If the book is true, then Joseph Smith was a true prophet of God, and that the church that was restored through him, the Church of Jesus Christ of Latter-day Saints is indeed the kingdom of God in the earth that was established again to prepare the world for the Second Coming of the Lamb of God (Jesus Christ).

Brief summary of the content of the book

• 1 Nephi begins in ancient Jerusalem around 600 BC. It starts with the story of a prophet, Lehi, and it tells how this prophet, along with his family, and several others, was led by God to the Americas. Traveling from Jerusalem, after crossing the Arabian peninsula, this group of faithful finally reached the Americas by ship.

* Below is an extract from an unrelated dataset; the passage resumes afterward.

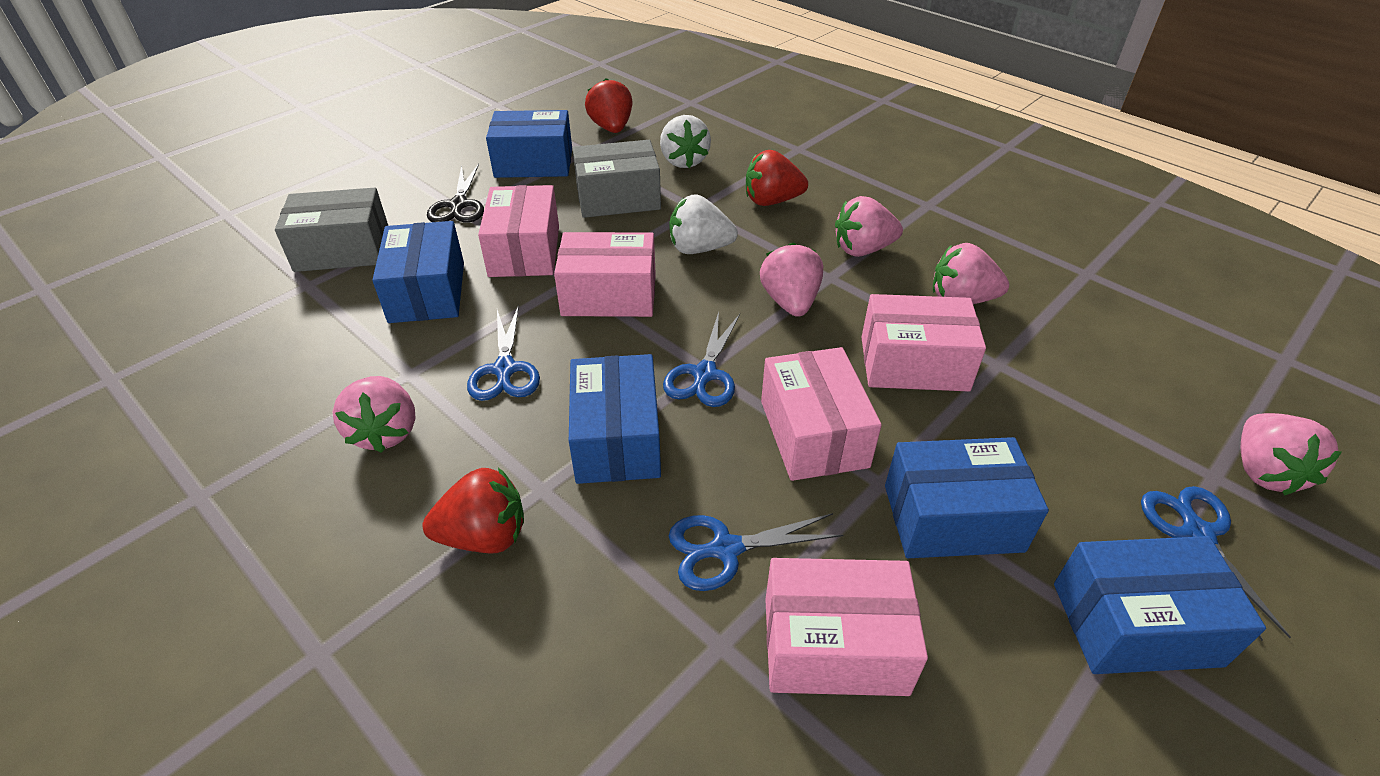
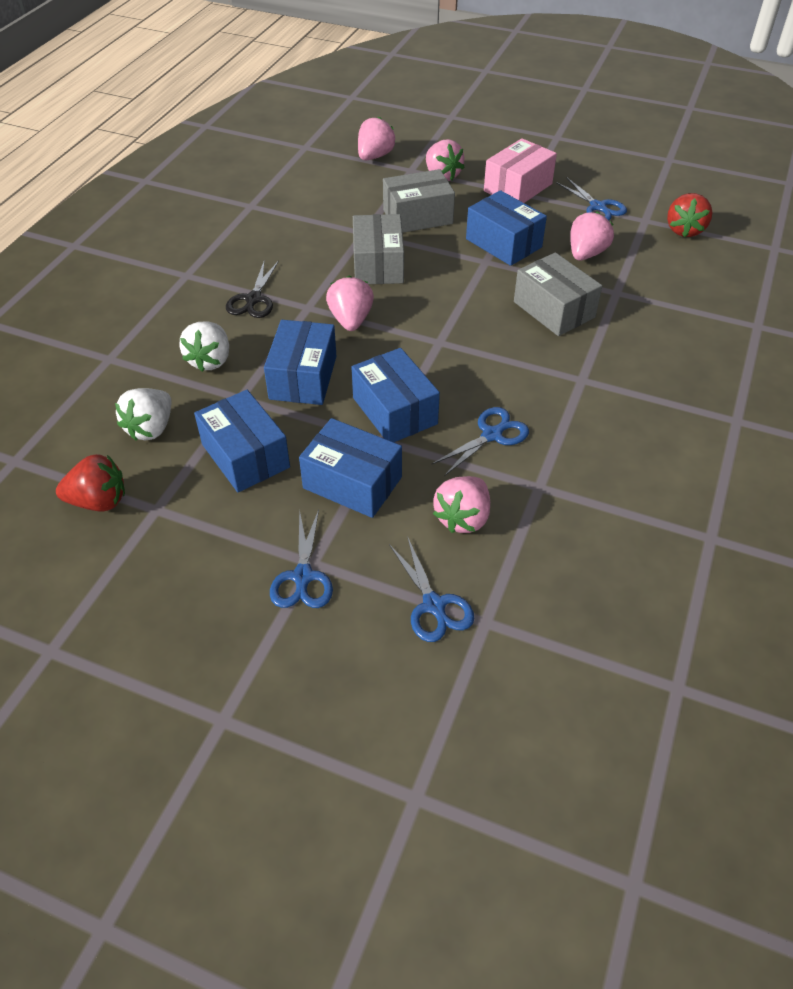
grey box: 2 -> 3
pink box: 5 -> 1
red strawberry: 3 -> 2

The books from 1 Nephi to Omni tells the story of this family and its descendants from approximately 600 BC to about 130 BC, when the community ends up splitting into two main groups, called the Nephites and the Lamanites (from the names of two of Lehi’s sons. Nephites and Lamanites will then grow into two separate civilizations at war with each other for most of the period covered in the Book of Mormon.

• The Words of Mormon, were written by Mormon, and they include a short introduction to the books of Mosiah, Alma, Helaman, 3 Nephi, and 4 Nephi. These books were abridged by Mormon from a large quantity of existing records that reported the happenings of his nation's history from the time of Omni to his own life.

• 3 Nephi is probably the most important part of the Book of Mormon because it contains an account of the visit of the resurrected and glorified Jesus to the people in the Americas. This visitation happened sometime after His resurrection and ascension into heaven at Jerusalem. During his American ministry, Christ taught much of the same principles He gave to the people in the Old World. After His departure the people in the Americas lived in an enlightened and peaceful society for several generations.

• Mormon is an account of what happened during Mormon's life, and tells how the enlightened society of 3 Nephi and 4 Nephi again deteriorated into warring groups.

• Ether is an abridgment done by Moroni, and it was written shortly after the death of Mormon, his father. This part of the book describes the travels of another group of families, headed this time by a man named Jared and by his unnamed brother. This group also was led by God to the Americas. The Jaredites civilization was established on the American continent long before Lehi's family arrived in 600 BC.

• Moroni recounts the final destruction of Nefi’s descendants, and the idolatrous state of the remaining people. Moroni concludes the Book of Mormon by including a few spiritual insights and then closes with his testimony and an invitation to ask to God, in prayer, for a confirmation of the truthfulness of the book.